Resurgent regionThrough their location in central rather than western Europe both the Trencín and Planá sites also represent a recognition on Yanfeng’s part that the area is now one where major OEMs are increasingly setting up operations.

“This is where they are going and we need to follow them,” explains Heier. The company already has two plants in Germany his expectation is that over the coming years the Czech Republic, Slovakia and Hungary are likely to be the focus of further expansion in Europe. Again, though, there is an element of continuity in this in policy if not in the particular geographical area involved.

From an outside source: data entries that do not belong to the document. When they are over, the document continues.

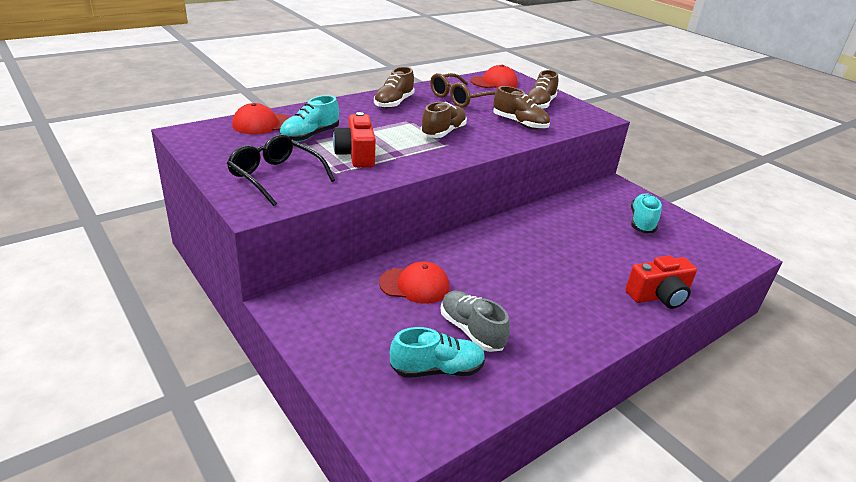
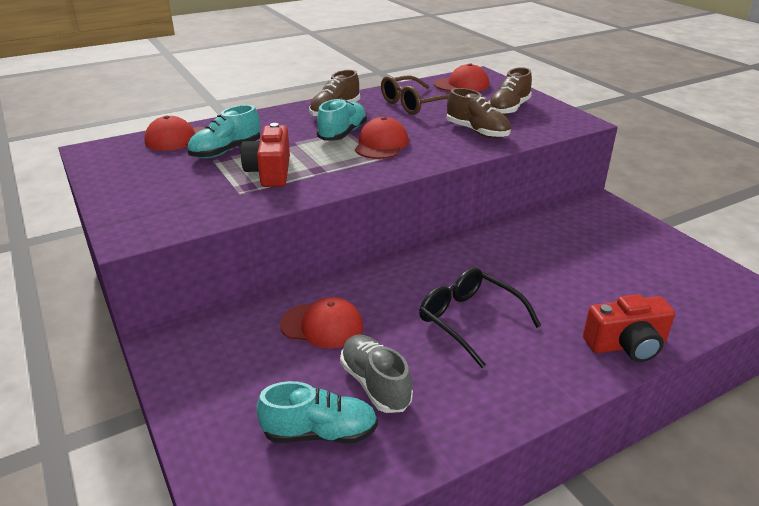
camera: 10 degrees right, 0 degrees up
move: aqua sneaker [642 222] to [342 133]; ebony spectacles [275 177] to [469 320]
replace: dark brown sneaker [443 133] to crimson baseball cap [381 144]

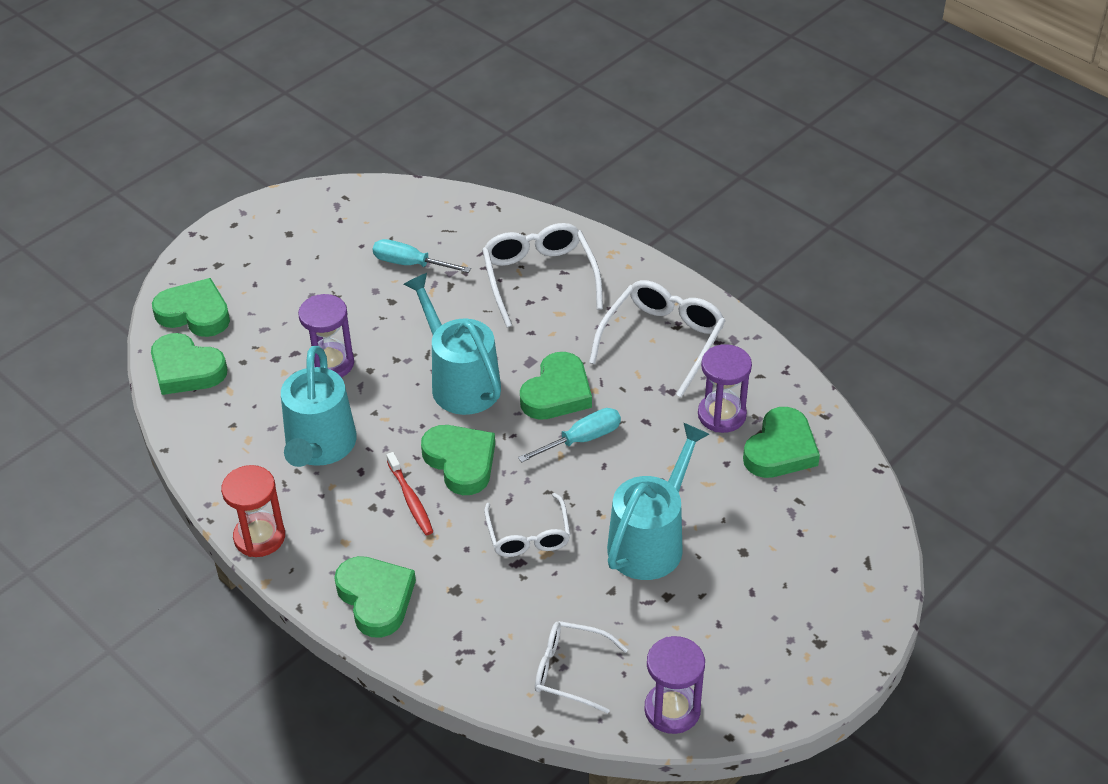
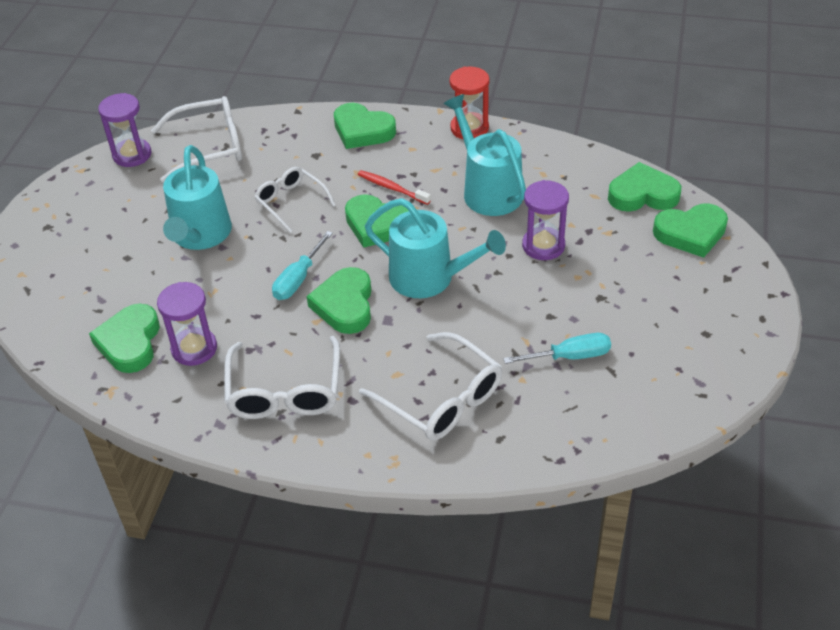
camera: 150 degrees right, 0 degrees up
resize: white spectacles [571 671] = [209 147] x1.53

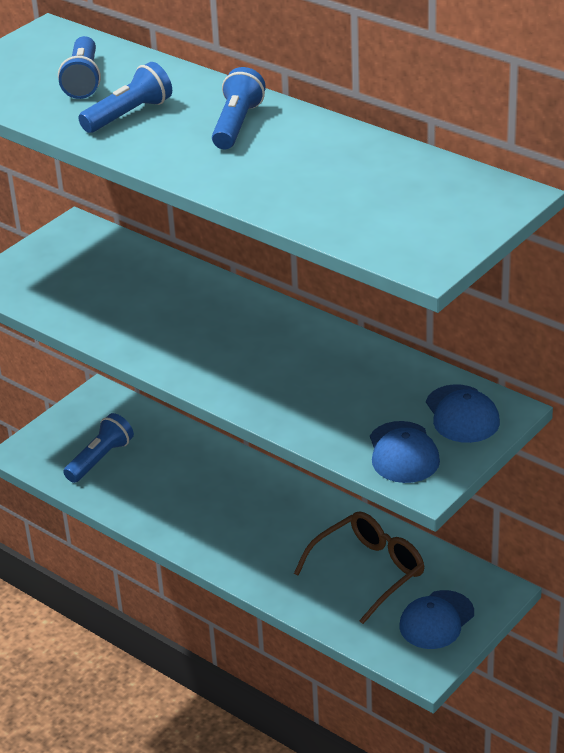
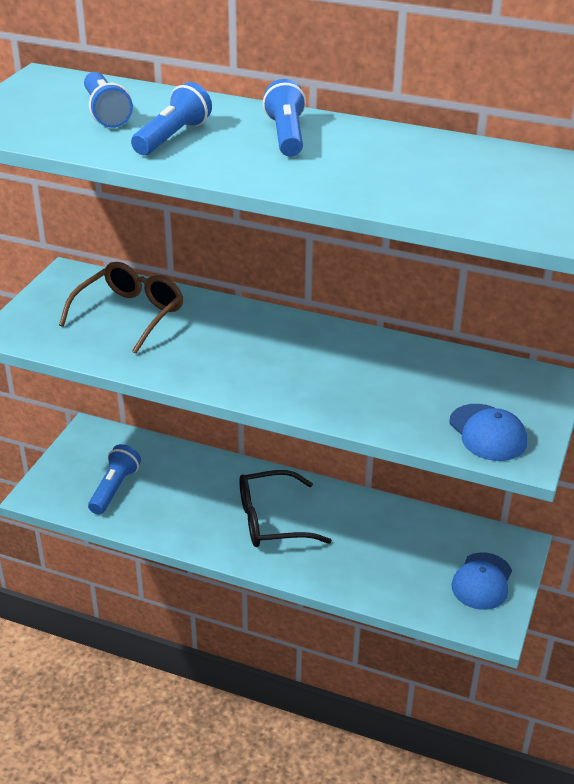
camera: 20 degrees left, 0 degrees up
delete: blue baseball cap [462 414]
insert: ebony spectacles [272 520]
move: dark brown spectacles [368 572] to [129 315]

The ‘South Africa’ in Heier’s job title refers to a plant that Yanfeng set up several years ago specifically to serve a Daimler plant in that country. Nevertheless, Heier is adamant that the joint venture is more than just the sum of its previous parts.

The distinctive thing about the new company, he says, is that it possesses a comprehensive knowledge base of business practices and customer preferences right across North America, Europe and China and, as such, can fulfil the requirement that OEMs increasingly place on their tier-one suppliers that they can operate on a global basis but with the aid of appropriately informed local expertise. “Each of those areas has their own unique culture,” he states. “But by bringing them together in this way they can learn from each other about product, processes and business procedures.”

The new technical centre in Trencín, he points out, joins already existing counterparts with broadly similar technical capabilities in the US and China – the difference is that each also has a detailed familiarity with the relevant regional legislative environment. In addition, Heier continues, relevant testing capabilities for vehicle interior elements will also have to be capable of dealing with a changing set of technical challenges. Something he identifies as likely to prove particularly significant will be a trend towards the inclusion within vehicle passenger compartments of increasingly large display screens which will moreover be ‘smart’ touch-sensitive devices rather than just passive components.

In turn this will decrease the number of conventional variable position manual switches with which drivers will interact. He adds that Yanfeng has already found one “partner” company with which it intends to develop appropriate technologies but in line with its drive for sustained expansion is looking for others as well.